Популярность, которую приобрела Мессалина с рождением Британника, оказалась очень своевременной для императорской четы. Положение Клавдия во главе государства оставалось ненадежным, и он знал это: прошел целый месяц, прежде чем он вообще рискнул войти в здание сената{272}. То, что он наконец сделал это через неделю после рождения своего сына, возможно, не совсем совпадение.

Первые месяцы правления Клавдия ушли на попытки умиротворения. Херея – человек, нанесший первый удар Калигуле, – был казнен, а с ним несколько его собратьев-преторианцев.

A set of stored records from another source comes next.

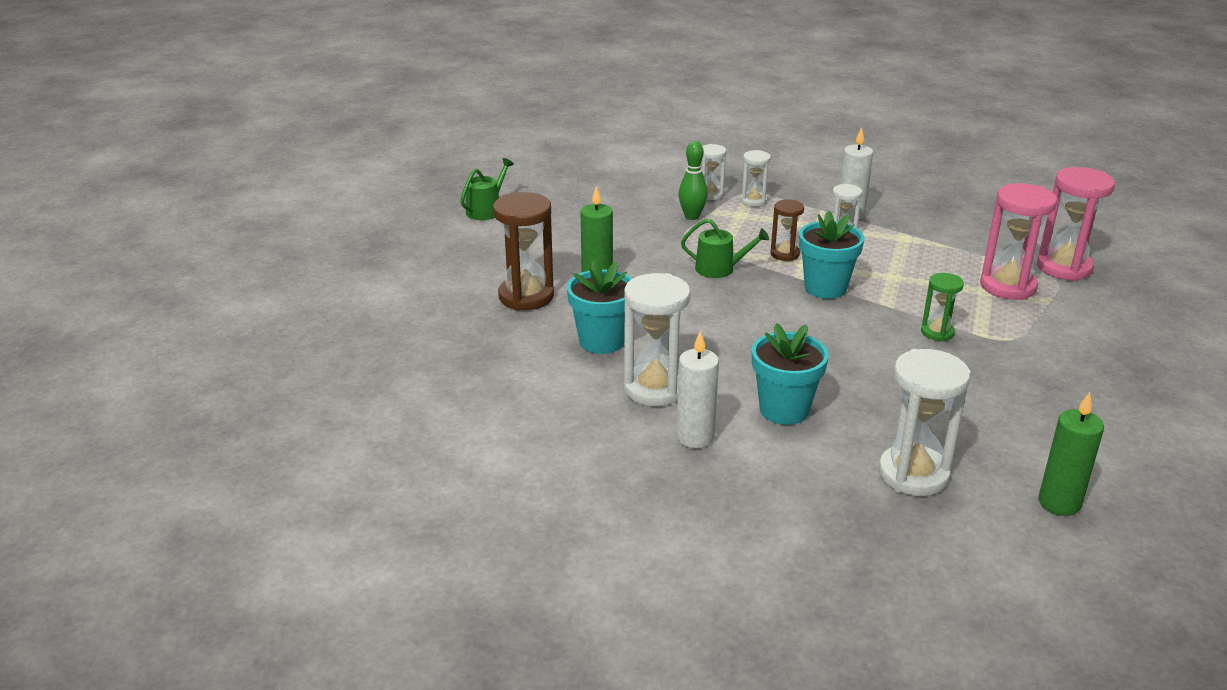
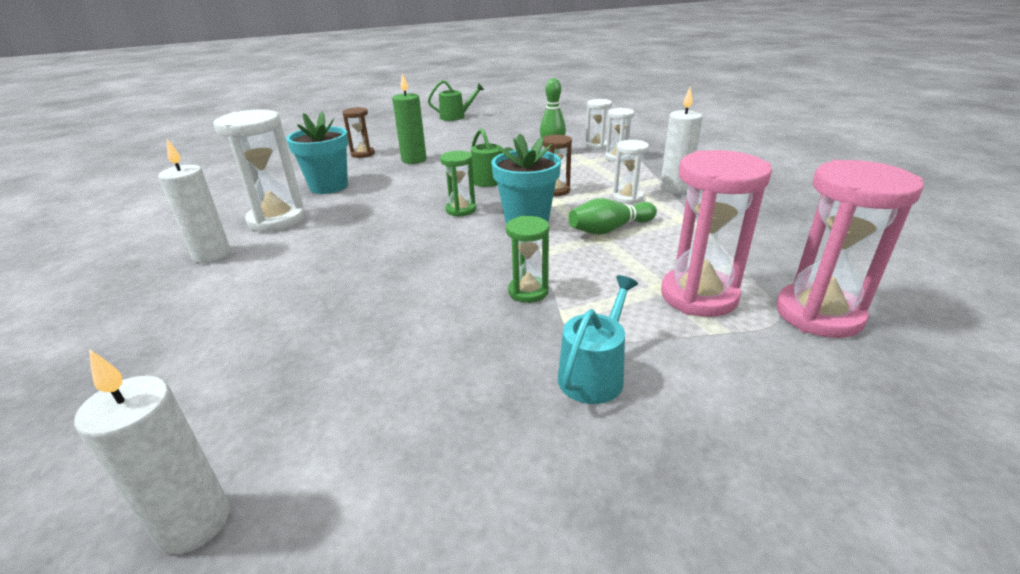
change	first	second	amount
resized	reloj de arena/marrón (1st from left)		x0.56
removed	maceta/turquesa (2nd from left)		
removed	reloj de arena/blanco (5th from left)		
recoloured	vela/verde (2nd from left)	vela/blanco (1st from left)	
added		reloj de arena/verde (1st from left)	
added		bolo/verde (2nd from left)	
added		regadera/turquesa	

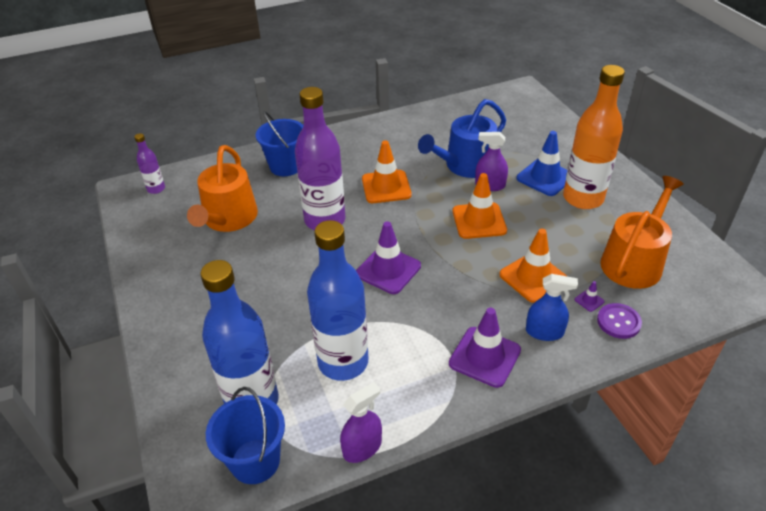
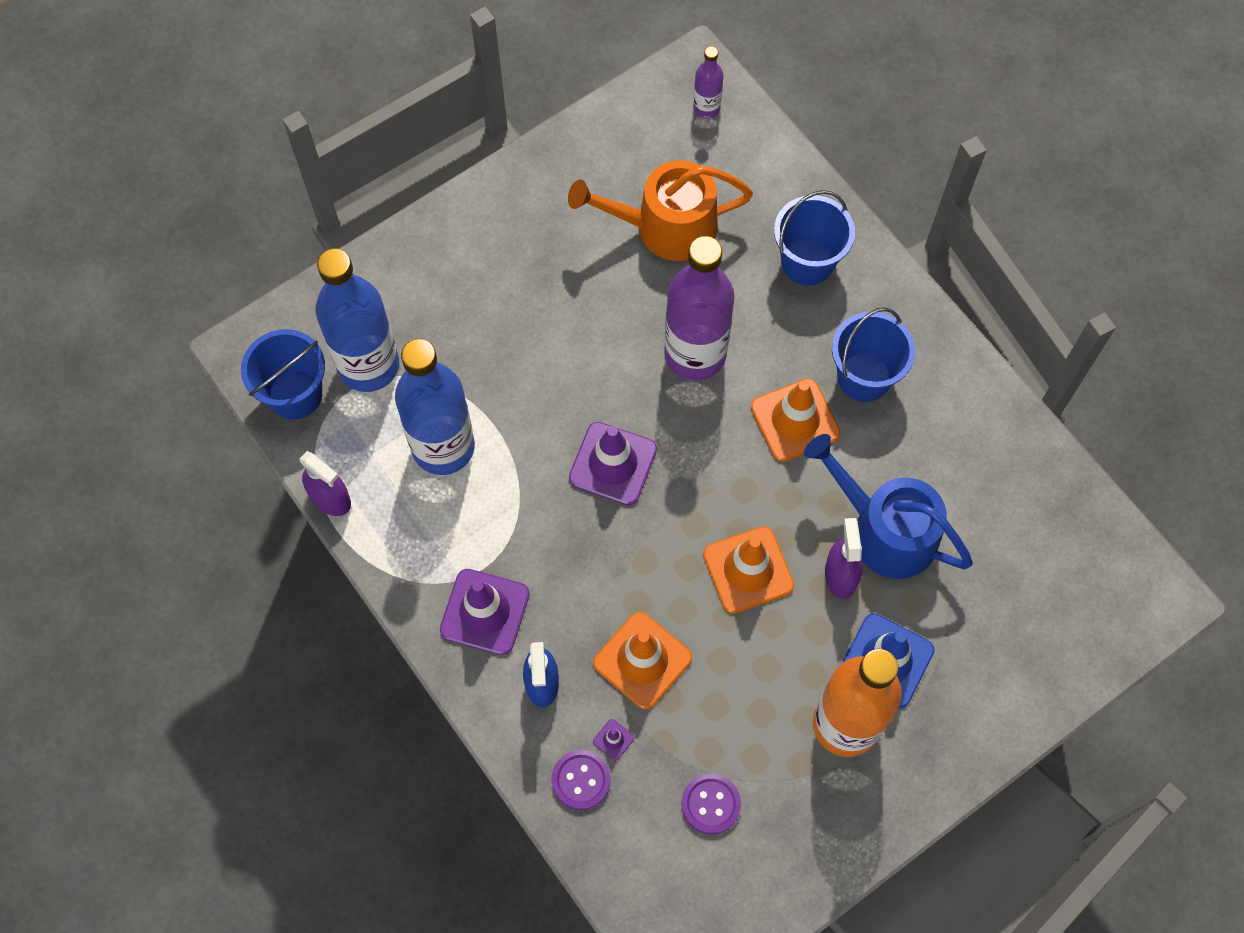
change	first	second	amount
replaced	regadera/naranja (2nd from left)	botón/morado (2nd from left)	
added		balde/azul (3rd from left)	

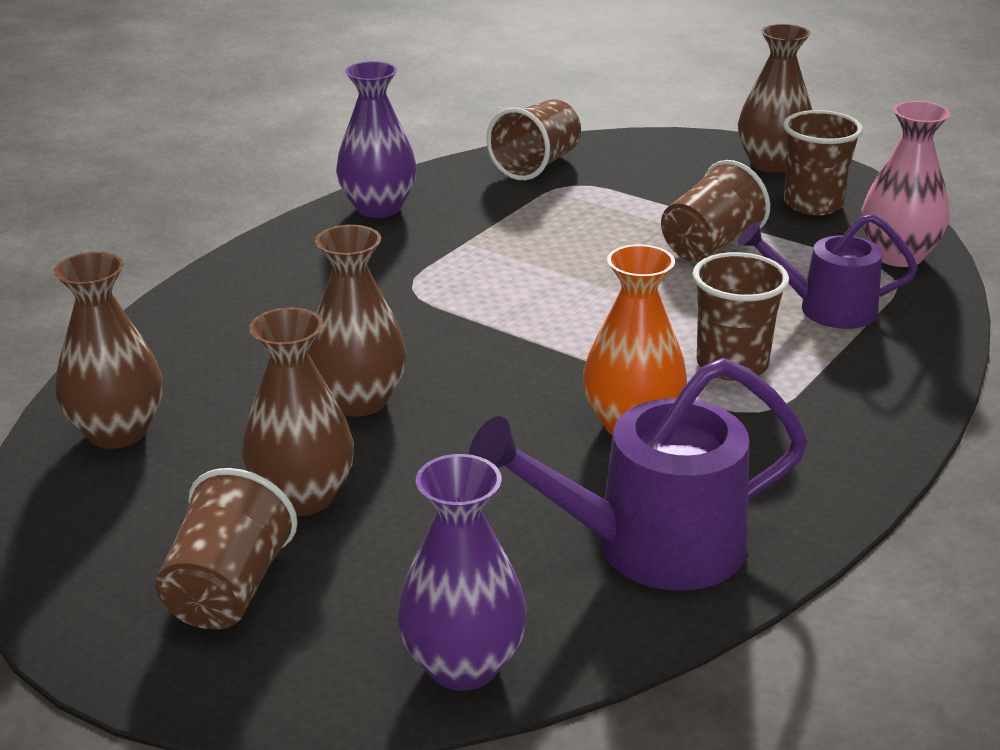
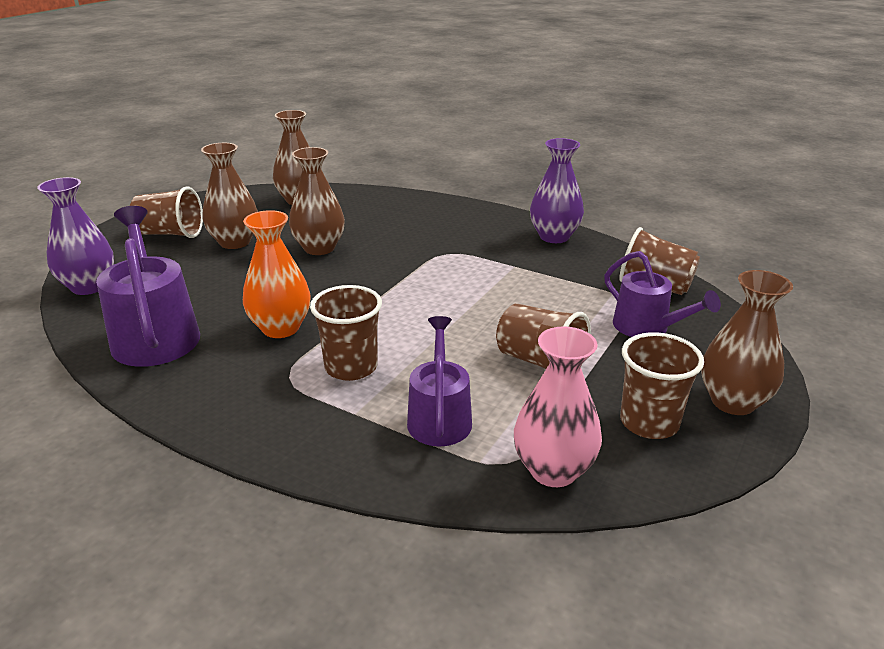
change	first	second	amount
added		regadera/morado (3rd from left)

Хотя Клавдий мог одобрять и даже поощрять действия Хереи, прощать цареубийство было слишком опасно для императора. Кроме того, приближенные Хереи также были патологически враждебны Юлиям-Клавдиям. Хотя большинство преторианцев приветствовали Клавдия в качестве императора, Херея поддерживал сенат и хотел реставрации республики: именно он в попытке уничтожить династию приказал убить Цезонию и Друзиллу, и он, несомненно, убил бы и Клавдия, если бы лучше умел играть в прятки. Тем не менее память о Херее оставалась популярной, и народ, по словам Иосифа Флавия, совершал жертвоприношения, «умоляя его быть милостивым к ним и не воздавать злом на народную неблагодарность»{273}.

В целом, однако, Клавдий стремился доказать, что всерьез намерен прощать. Даже Сабин, один из главных инициаторов заговора среди преторианцев, был помилован и восстановлен в офицерском звании[64]. Тотальной амнистии подлежал сенат: магистраты были оставлены на своих должностях, и Клавдий личным вмешательством спас одного из консулов от расправы{274}.

Светоний приводит историю, которая едва ли достоверна, но все же отчасти передает атмосферу ранних дней правления Клавдия. После смерти Калигулы, сообщает он нам, «обнаружен был и огромный ларь, наполненный различными отравами: Клавдий потом велел бросить его в море, и зараза, говорят, была от этого такая, что волны прибивали отравленную рыбу к окрестным берегам»{275}. Первоочередным делом и для Клавдия, и для Мессалины было высосать яд из раны, которую царствование Калигулы оставило на политическом теле Рима.

В последующие месяцы Клавдий обращался с сенаторами бережно, приветствовал их с подчеркнутым уважением и советовался с ними даже по самым мелким делам{276}. В реальности, конечно, эти демонстрации почтения мало что значили. То, что Клавдий был обязан своим троном военной силе, а не согласию сената, скрыть было невозможно. В то самое время, когда Клавдий настойчиво просил у консулов разрешения устраивать рынки в своих частных владениях, имущество распродавалось, чтобы выплатить огромные взятки, которые он пообещал своим сторонникам-преторианцам. Была отчеканена новая монета, на которой Клавдий стоял у ворот преторианского лагеря и жал руку офицеру{277}. Клавдий часто балансировал на грани, но его расчетливая неискренность начинала окупаться. За несколько месяцев на улицах Рима восстановился порядок, провинции покорились, а республиканские разговоры 24‒25 января уже начинали казаться смехотворно наивными.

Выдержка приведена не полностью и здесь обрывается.